But in the world we now find ourselves living in as poets, there are no mediating distances. The life of others is immediate. There are no ‘orientalising’ excuses – or ‘making strange’ in this world, as the poet Seamus Heaney used to say. In this era of high anxiety, of CNN, Al Jazeera and France24, is there something the contemporary poet can learn from the indifference of poor islanders and the political silence of a Classical poet? Perhaps there is. It may be this – or, let me put it this way, a poem is not a representative viewpoint: it is a thing made from an inner compulsion. There is a whole cadre of well-meaning, kind-hearted people who think poetry should advance their causes.

The fact is, causes destroy poetry more quickly than almost anything else, more quickly, even, than Fascism or tyrannies of any kind. Dear God, protect poets from Causes. They are worse than alcoholism in the decline of a poet’s mind.

Causes, Fascism and Tyranny all belong to the same category of action, the public realm. I’m not saying they’re morally equivalent. They are not. But they are technically equivalent. In recent months of self-isolation, I’ve been tidying and culling my library. I intend to throw out at least a thousand books before I’ve done with the job. I’ve been checking-through, therefore, a whole sequence of turgid anthologies of Irish nationalist poetry; all those beautiful, expensively-bound green anthologies of Irish poetry published from 1848 until, roughly, 1924. Why 1924, I wonder? Ah, Yes! Yeats’ Nobel Prize and the teaching instrument that was the Nobel Prize in serious Irish literary discourse at that time.

In 1924 a worldly, calm Swedish mirror was held up to Irish poetry, causing the second-rate and the provincial to be burned off. The ballad-makers fell away, those patriotic second-rate purveyors of group feeling, and only poetic art that was personal, urgent, immortal, came to the forefront. After Yeats, Irish poetry had to become personal. In the following decades Irish poets and would-be writers left their country in droves, escaping not physical tyranny, but an oppressive and stifling national orthodoxy that encouraged patriotic and group-think.

As the writer Seán O Faoláin once observed, an Irish writer’s personal life began on the Ferry between Dublin and Holyhead in the UK. That journey into a private realm, away from the public urgencies of Ireland, is well documented in the work of Joyce, Beckett, Edna O’Brien and John McGahern.

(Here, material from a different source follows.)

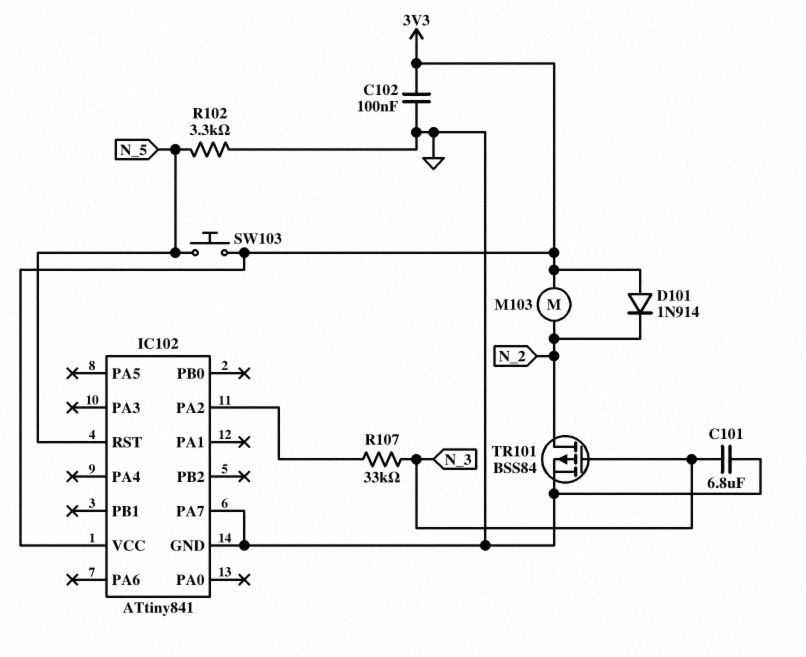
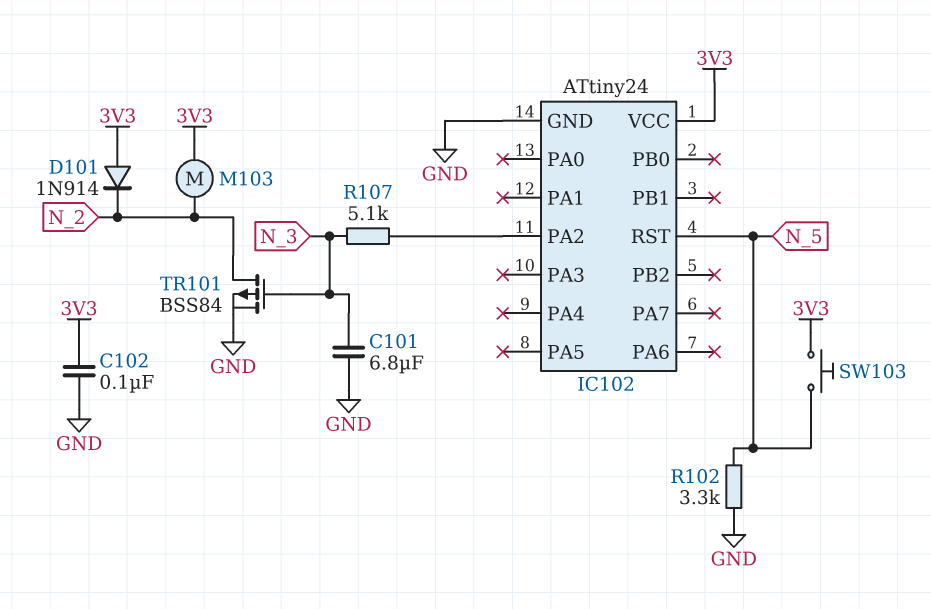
IC102: ATtiny841 -> ATtiny24
IC102 pin PA7: GND -> none
R107: 33k (IC102/PA2, N_3) -> 5.1k (IC102/PA2, N_3)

Yet, don’t think I am canvassing an indifference to the world, or an indifference to suffering.

We share a common humanity and the exercise of pity in the face of suffering is one of the very things that distinguish human life from mere animal life. Human empathy makes us what we are as humans and poetry emerges from this human zone. Poetry is that sentient part of being-in-the-world. Poetry, though, is urgently an aesthetic thing, a response to urges within us to complete our reality; to be confirmed in our existence by the art we make.

The most compelling aspect of the poetic impulse is its urgency to be created. It yearns to be written within us, it is an act of completion in that truly psychic sense. But isn’t it amazing how we still canvass poetry as if it should represent persons other than the poet? I have constantly done this, in review after review after review – Reading my reviews over the last forty years I can see that I often named a cause or a public purpose in praising some poet when I should have concentrated on the text at hand, the materials inside, the pigments that made the poem. There is no end to it, and I probably won’t stop now, at this late stage in my life.

When reviewing, you make an effort to canvass support for some poet you admire, a poet you wish to see praised more widely, a poet you hope might be ‘taken up’ more by an indifferent world.  We all do this, but this is our inner politician at work. The fact is, the aptness, the excellence, the private greatness, we find in really good poems by others is so intimately a personal thing that it can’t be advocated on the level at which it’s been written. Its privacy defies publicity. Poems defy the kind of rhetoric we want them to have. Poems represent themselves before they represent anything else.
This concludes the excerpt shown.